FairMoney, a prominent digital bank headquartered in Paris with operations in Lagos, is reportedly in early-stage discussions to acquire Umba, a credit-focused digital bank providing financial services in Nigeria and Kenya. The potential $20 million all-stock deal highlights FairMoney’s strategic interest in expanding its footprint, especially in the Kenyan market. However, the move also reflects the challenges faced by African fintechs, with the proposed deal amounting to the total funds Umba raised from external investors.
Umba, founded in San Francisco in 2018 by Tiernan Kennedy and Barry O’Mahony, initially positioned itself as a credit-led digital bank targeting emerging markets. Its offerings include loans, current accounts, savings accounts, fixed deposit accounts, and bill payments, catering to customers in Nigeria and Kenya. The company has raised approximately $20 million in funding, with investors such as Costanoa Ventures, Tom Blomfield (Monzo co-founder), Lux Capital, and others contributing to its growth.

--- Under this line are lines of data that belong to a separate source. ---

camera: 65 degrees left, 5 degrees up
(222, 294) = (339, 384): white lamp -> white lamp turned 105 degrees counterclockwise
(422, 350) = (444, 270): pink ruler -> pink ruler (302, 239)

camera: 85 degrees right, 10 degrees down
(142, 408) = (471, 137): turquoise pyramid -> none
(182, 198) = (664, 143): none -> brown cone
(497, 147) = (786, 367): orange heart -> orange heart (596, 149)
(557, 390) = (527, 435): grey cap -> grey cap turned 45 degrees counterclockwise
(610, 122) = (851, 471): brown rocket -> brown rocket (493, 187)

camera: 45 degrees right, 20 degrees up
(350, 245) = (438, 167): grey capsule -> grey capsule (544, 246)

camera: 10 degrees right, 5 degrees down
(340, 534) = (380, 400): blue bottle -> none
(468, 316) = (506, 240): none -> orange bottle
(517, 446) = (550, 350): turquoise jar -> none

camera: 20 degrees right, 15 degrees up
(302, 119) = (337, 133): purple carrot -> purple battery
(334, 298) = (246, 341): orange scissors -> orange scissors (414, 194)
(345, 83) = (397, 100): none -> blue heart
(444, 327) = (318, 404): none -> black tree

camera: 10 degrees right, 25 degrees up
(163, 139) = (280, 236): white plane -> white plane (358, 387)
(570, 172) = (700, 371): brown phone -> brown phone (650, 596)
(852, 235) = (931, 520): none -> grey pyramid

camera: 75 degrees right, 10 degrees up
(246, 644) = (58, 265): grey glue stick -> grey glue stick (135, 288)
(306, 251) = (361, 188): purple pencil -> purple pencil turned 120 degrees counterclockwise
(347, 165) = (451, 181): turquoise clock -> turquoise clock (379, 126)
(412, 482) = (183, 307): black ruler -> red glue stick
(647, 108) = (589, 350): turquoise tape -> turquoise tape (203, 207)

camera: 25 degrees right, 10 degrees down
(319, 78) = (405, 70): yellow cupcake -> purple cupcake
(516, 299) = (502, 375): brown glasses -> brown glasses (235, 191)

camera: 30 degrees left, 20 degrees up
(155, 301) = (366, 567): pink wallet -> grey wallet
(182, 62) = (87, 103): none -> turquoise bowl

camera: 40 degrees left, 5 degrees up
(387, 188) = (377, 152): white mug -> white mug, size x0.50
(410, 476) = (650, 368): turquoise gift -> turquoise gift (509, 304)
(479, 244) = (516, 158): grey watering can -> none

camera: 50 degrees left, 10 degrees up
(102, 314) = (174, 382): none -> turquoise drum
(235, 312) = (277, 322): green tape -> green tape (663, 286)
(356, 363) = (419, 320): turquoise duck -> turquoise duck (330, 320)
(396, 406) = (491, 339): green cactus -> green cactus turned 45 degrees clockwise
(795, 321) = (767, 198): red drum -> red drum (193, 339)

FairMoney, known for its lending services in Nigeria, has been exploring avenues for expansion beyond its home country. With previous backing from investors like Tiger Global and DST Global Partners, FairMoney raised over $57 million, reaching a valuation of $400 million to $500 million following a bridge round in the previous year. Seeking to diversify its services, FairMoney expanded into India in 2020, but updates on its progress have been limited.
The potential acquisition of Umba aligns with FairMoney’s growth strategy, aiming to leverage Umba’s presence in Kenya. Negotiations are still in the early stages, and both FairMoney and Umba have refrained from commenting on the matter. FairMoney’s expansion efforts have previously included acquisitions, such as PayForce, a sub-brand of YC-backed Nigerian merchant payment service CrowdForce.
Umba, having transitioned from a retail-focused digital bank to include merchant financing and business banking products, recently obtained a microfinance license in Kenya through its majority shareholding in Daraja Microfinance Bank. This license could serve as a crucial asset for FairMoney, streamlining its entry into the Kenyan market by bypassing the intricate licensing process.
While Umba’s potential acquisition may not solely hinge on user numbers, product offerings, or financials, FairMoney could find strategic value in Umba’s microfinance license and established infrastructure in Kenya. Sources suggest that Umba, while not actively seeking a sale, might consider FairMoney’s offer compelling, particularly given its financial standing and the potential synergies between the two fintech entities.
As discussions progress, the outcome of the acquisition remains uncertain, but it represents a significant move in the African fintech landscape, showcasing the evolving strategies of digital banks in the region. The synergy between FairMoney and Umba could pave the way for enhanced financial services and market presence in Nigeria and Kenya.